Who's the Fedora user?

Jeff Spaleta jspaleta at gmail.com
Wed Aug 24 21:27:56 UTC 2005


On 8/24/05, Patrick Barnes <nman64 at n-man.com> wrote:
> I think having interests lists is a great idea, but I'm not sure that
> what you are thinking of is really something we should tackle.  What
> might be good for us is a small set of documents (I'm thinking in the
> wiki) that go over what users with particular interests might like to
> look in to.  

I think you missed my point. I will make it a little clearer. We can
write enough documentation to reach from the moon and back...but users
have to go read it. Documentation sitting on a website is a passive
response which will never reach some of the userbase. Some users are
only going to be reached by proactive "notification".

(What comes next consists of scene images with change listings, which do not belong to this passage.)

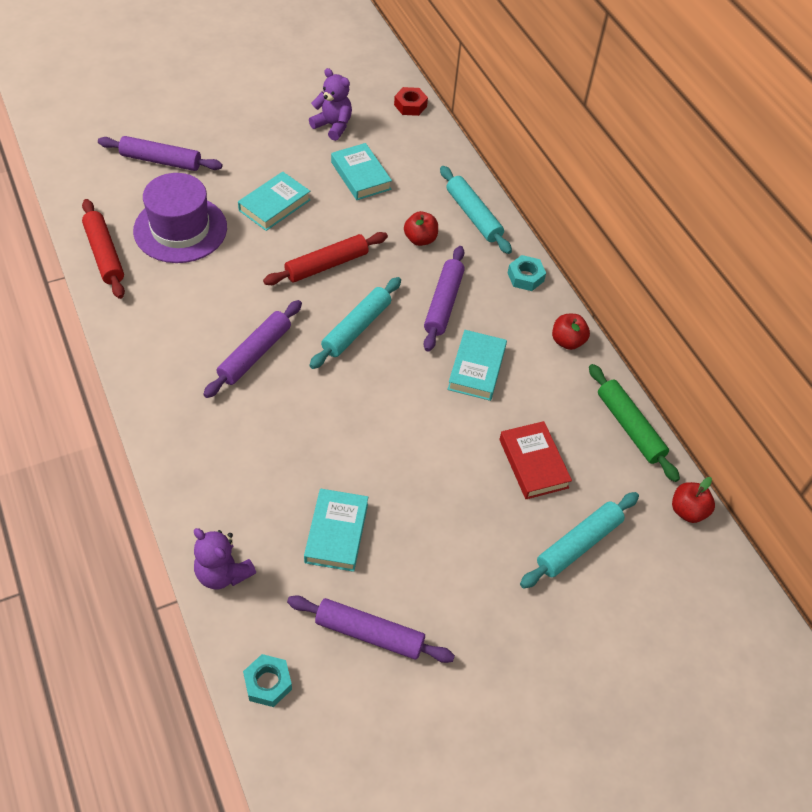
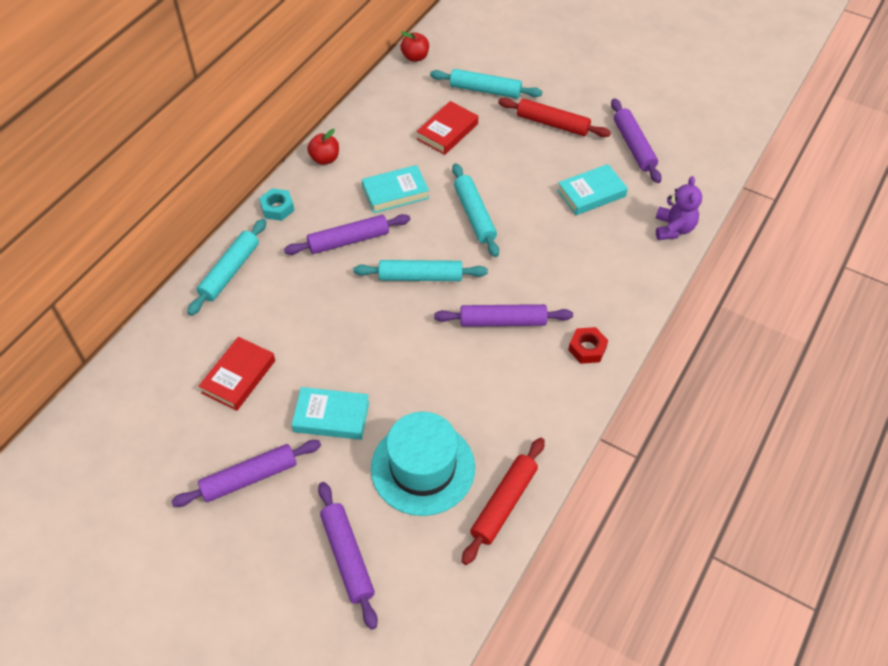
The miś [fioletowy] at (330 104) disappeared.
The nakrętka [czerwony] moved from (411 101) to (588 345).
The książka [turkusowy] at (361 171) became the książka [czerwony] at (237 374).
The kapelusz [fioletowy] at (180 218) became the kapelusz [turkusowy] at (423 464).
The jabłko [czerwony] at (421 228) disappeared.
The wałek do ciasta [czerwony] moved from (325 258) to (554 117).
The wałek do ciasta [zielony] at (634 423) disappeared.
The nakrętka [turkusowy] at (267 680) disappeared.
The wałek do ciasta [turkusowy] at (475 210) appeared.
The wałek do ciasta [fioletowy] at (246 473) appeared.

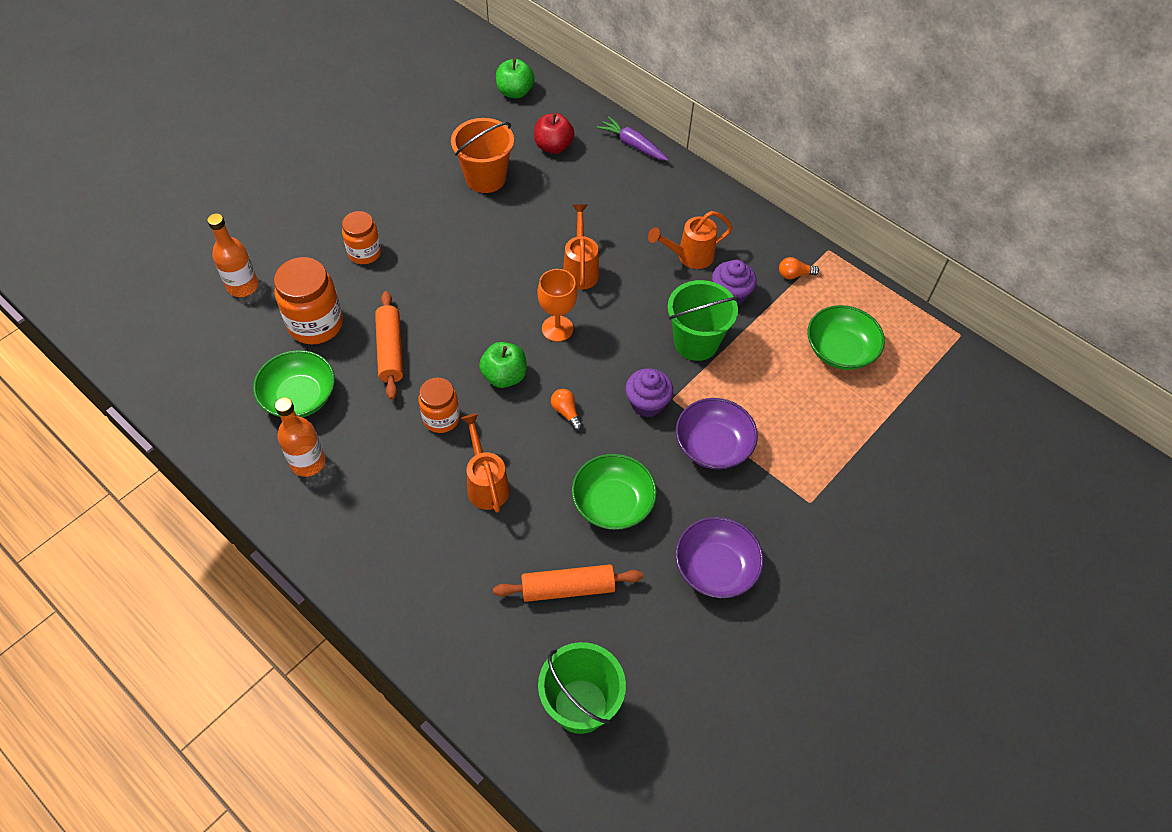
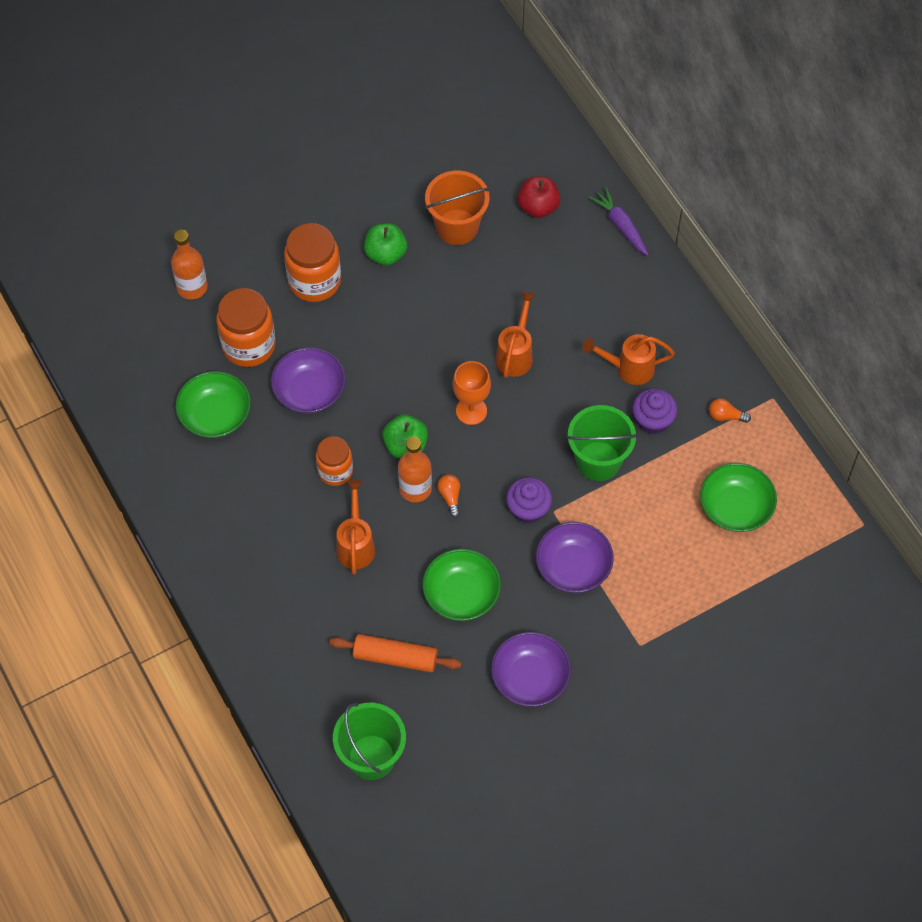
The jabłko [zielony] moved from (515 79) to (385 244).
The słoik [pomarańczowy] at (361 237) changed to 1.58 times the size.
The wałek do ciasta [pomarańczowy] at (389 345) was replaced by the miska [fioletowy] at (308 380).
The butelka [pomarańczowy] moved from (300 437) to (415 470).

Using my wife as another example of this behavior in some users, since
she is of course the typical average user... the freebie games she
plays in windows are games she gets notified from a little
pre-installed taskbar icon. Some sort of online game company HP has a
partnership with. Every once in a while the little icon notifies her
of a new demo game..she downloads it and plays the few demo levels and
is amused. Would she actively search for these things? absolutely
not... but because she's being notified of new content (without being
overwhelmed. we are talking a notification a week or so) she is made
aware of it.

> I really don't think that collecting lists of users interests and
> sending out mailings would work out well.  It would take too many
> resources to manage, IMHO.  

If Eric Meyer's attempt at putting a happy face on the comps for
Extras bears fruit.. something of merit might be managable and
implementable as a clientside tool which scrapes comps.xml from the
yum configuration to notify users of new packages based on their
grouping. A neutral entity..is doable..but is an extra upfront burden,
because they have to be told about that neutral site.. and then they
have to register with that neutral site..and then they have to sift
through projects that are in Extras yet..to find things they can
actually get reasonable access to and use. A nuetral site.. like
freshmeat is exactly what I use to find 'interesting' things.. but I
have the skills to build them and package them myself.  I've seen far
too many people blunder into an addon project and try to rebuild it
and get confused to encourage freshmeat watching as THE solution for
average computer users.  Now the comps based notification approach
might not be as fine grained as I might have orignally concieved.. but
finding a way to notify users of 'interesting' new packages even by
comps group is going to lead to far less confusion than pointing all
fedora users to a nuetral site. Since so much effort is going into
actually building Fedora specific packages in Extras..I'd rather
notify Fedora users of that first and foremost.